Felicity Huffman Q&A: ‘American Crime’
“Sometimes you wake up after 30 or 40 years and say ‘there’s no me in the world’,” reveals Felicity Huffman during our recent webcam chat (watch the exclusive video above) about her character on “American Crime,” which concluded its third and final season this month. The Emmy winner (“Desperate Housewives,” 2005) talks candidly about playing housewife Jeanette Hesby, and how her story ties in with the overarching themes of the season: “She doesn’t really have a voice. She has no agency in the world.”
“American Crime” is an anthology series that sheds light on different “ripped from the headlines” issues each season. Season one dealt with violent crime, racial prejudice and drug addiction. Last season tackled socioeconomic disadvantage and violence against LBGT people with its story of a rape investigation involving two high school boys. This season the show’s creator, Oscar-winning writer John Ridley (“12 Years a Slave”) focuses on immigration, human trafficking and modern-day slavery.

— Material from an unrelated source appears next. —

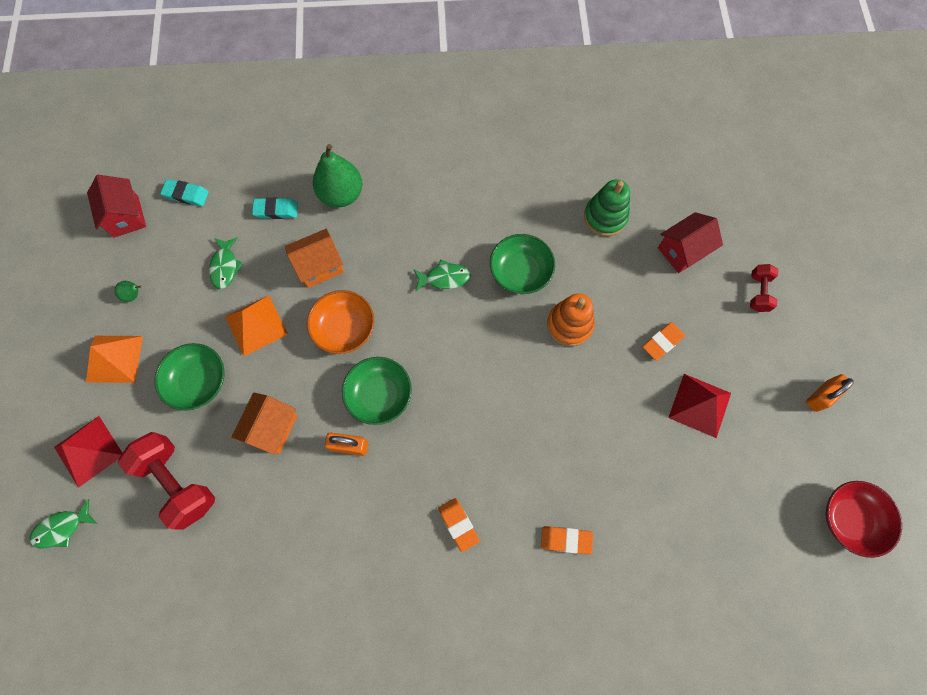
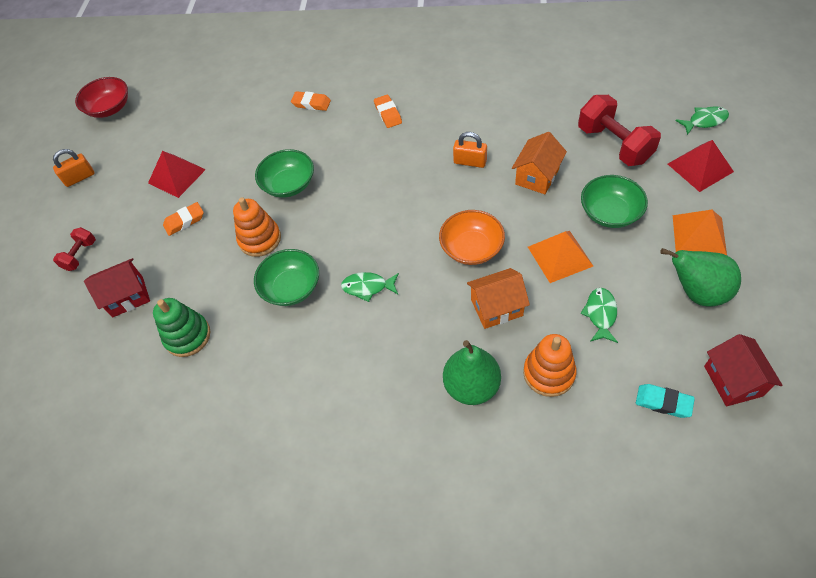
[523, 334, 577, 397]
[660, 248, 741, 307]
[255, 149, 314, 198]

When Huffman’s character leaves her relatively comfortable life and marriage, her life unravels before our eyes. “The audience discovers it at the same time that Jeanette discovers it. Her helplessness. She realizes that when she leaves her husband, she doesn’t have a credit card in her name, she can’t get a car loan in her name, she has no marketable skills,” the actress explains. “John Ridley is interested in telling the stories of those people that don’t have voices. Who are usually left to the margins. And the stories are usually about them. And I think that holds true for Jeanette too. It’s the story of a simple housewife. She’s not heroic, she’s not well educated, she not special, except for her big heart.”
For Huffman, “American Crime” is ultimately about “the hidden costs of living in America,” she declares. “Can you have the American dream? And not, by the very nature of having the American dream, rob someone of theirs?”
Sadly, after three seasons on the air, ABC decided to end the series this year after ratings became unsustainably low. Huffman is quick to praise the network for its bravery in putting the show on the air, and admits that she will miss it dearly. “Gosh, I think the question is what am I not going to miss. I’m going to miss John Ridley,” she says. “I’m going to miss the brilliant actors I got to play with … and I’m going to miss the opportunity to transform each year and play parts that I normally wouldn’t even get to audition for. I thank Michael [McDonald] and John a lot this year for getting to play Jeanette Hesby because I never would’ve been up for that part and I got to stretch in ways that I have never done in film or television.”